O povo do Algarve, de Lisboa, do Porto, de toda a orla marítima comoveu-se com a sorte dos sitiados e um considerável auxílio foi mobilizado antes mesmo da decisão da regente D. Catarina. A vitória obtida surgiu como uma prova da capacidade portuguesa contra os exércitos sitiantes e afigurava-se de molde a permitir novos êxitos. A retumbância europeia do feito e a sua consagração no concílio de Trento foi propícia aos adeptos da expansão ao pé da porta contra os da longínqua empresa oriental. A população das praças portuguesas de Marrocos era formada principalmente por duas categorias: os fronteiros e os moradores. Os primeiros constituíam a gente de armas, geralmente fidalgos, que ali iam servir por um período de dois ou três anos e que levavam um séquito de servidores que os auxiliavam na guerra. Os moradores eram a população permanente, ali estabelecida de longa data. Desempenhavam as tarefas mais humildes, asseguravam o comércio e mantinham uma agricultura de subsistência, aproveitando as terras vizinhas e as possibilidades da pastorícia (…).

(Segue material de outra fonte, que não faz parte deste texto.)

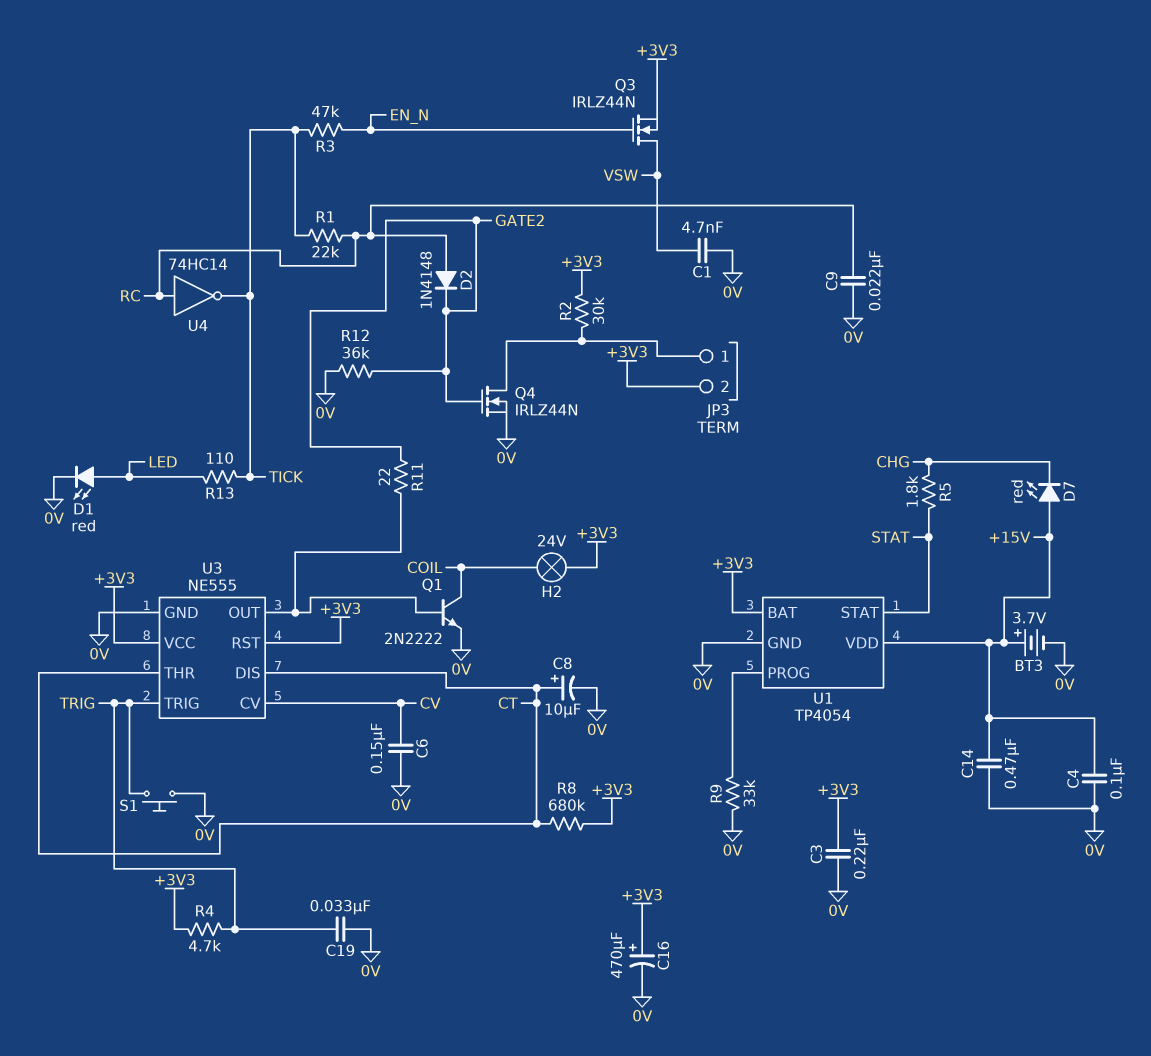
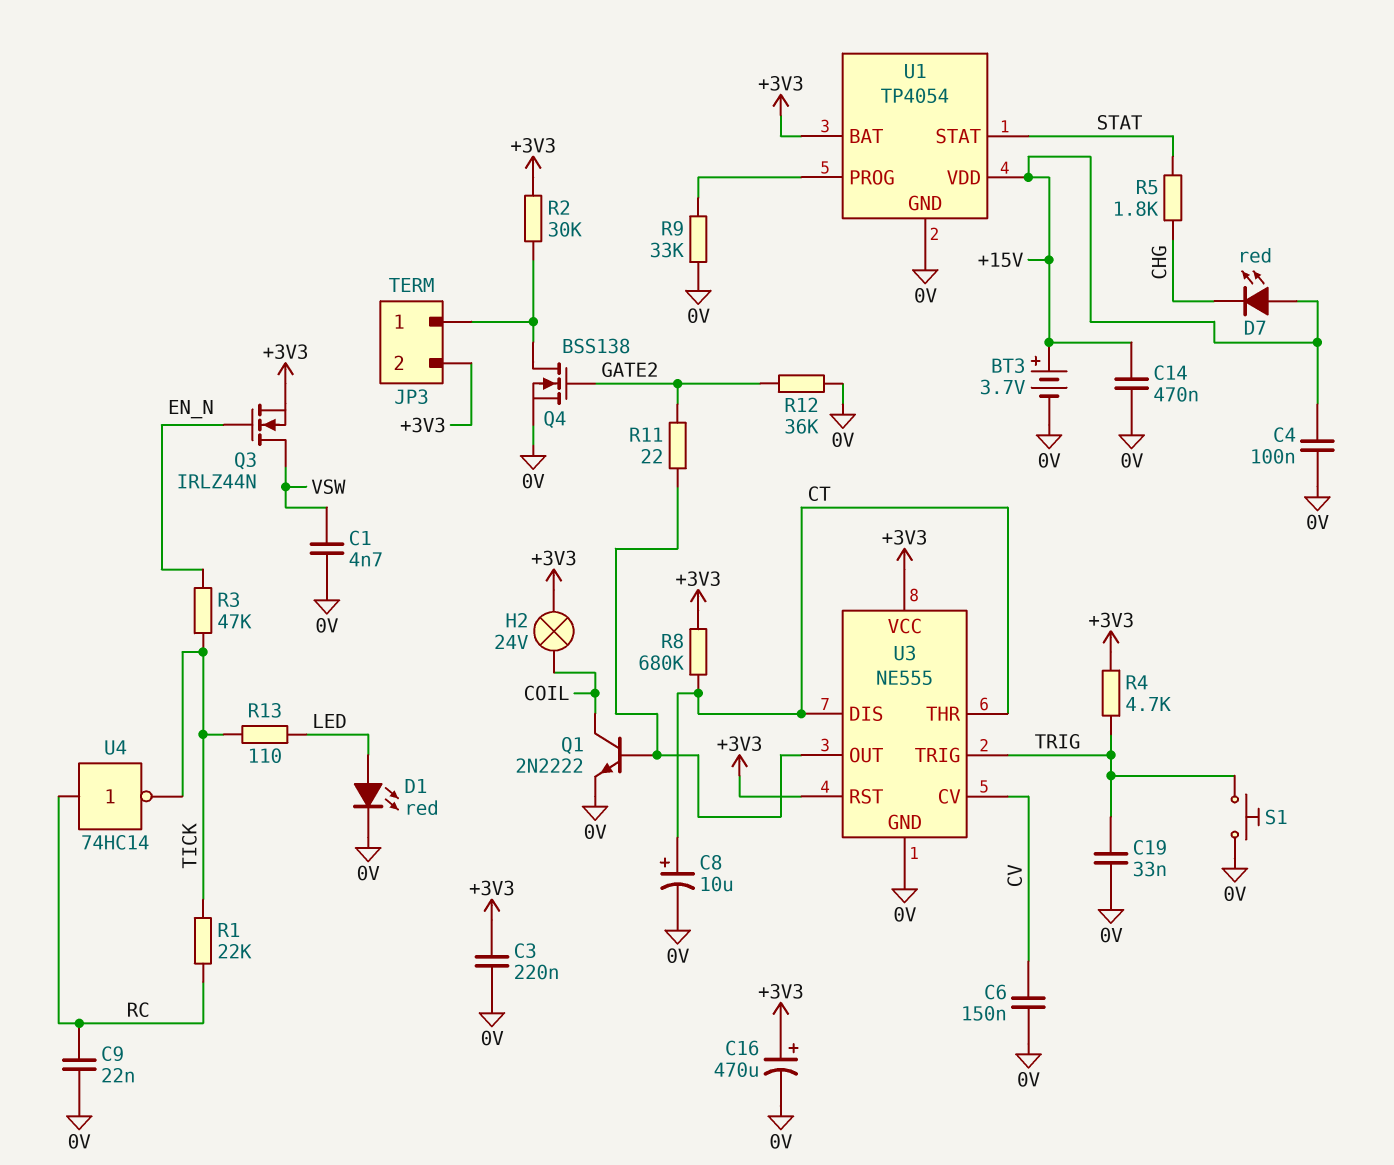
D2: diode 1N4148 (A RC, K GATE2) -> none
Q4: NMOS IRLZ44N (G GATE2, D JP3/1, S 0V) -> NMOS BSS138 (G GATE2, D JP3/1, S 0V)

Nestas condições, a sua resolução era descoordenada e, assim, assistiu-se a uma multiplicidade de centros de decisão com sede em cada uma das praças. Tal divisão não poderia servir iniciativas comuns contra o inimigo. O abastecimento das praças portuguesas foi geralmente muito irregular. Quando não era possível fazer comércio com o território marroquino, e essa era a situação normal em período de crise, o único recurso era o envio frequente de navios com mantimentos idos do continente, da Andaluzia ou das ilhas do Atlântico. Sempre que a administração faltava, ou demorava os seus fornecimentos, havia carências naquelas fortalezas que chegavam a pontos críticos de fome e de desespero. A numerosa correspondência que se conserva nos arquivos portugueses, e que em parte está publicada, abunda em referências às dificuldades económicas e às situações de dramatismo vividas pelos fronteiros e moradores nas praças de África.
As dúvidas sobre os rumos que a Expansão deveria adoptar foram bem equacionadas por Luís de Camões que exprimiu as incongruências da política seguida no Oriente e as dificuldades da conquista do Magrebe, mas, ao mesmo tempo, exaltou a epopeia protagonizada pelos portugueses em circunstâncias assaz difíceis. Alguns dos seus versos esclarecem a situação de embaraço lusitano perante os caminhos a percorrer e o clima político-militar que condicionou a atitude várias vezes referida pelo Autor da Crónica de Almançor». In António Dias Farinha, Crónica de Almançor, Sultão de Marrocos (1578-1603), Investigação Científica Tropical, Lisboa, 1997, ISBN 972-672-864-9.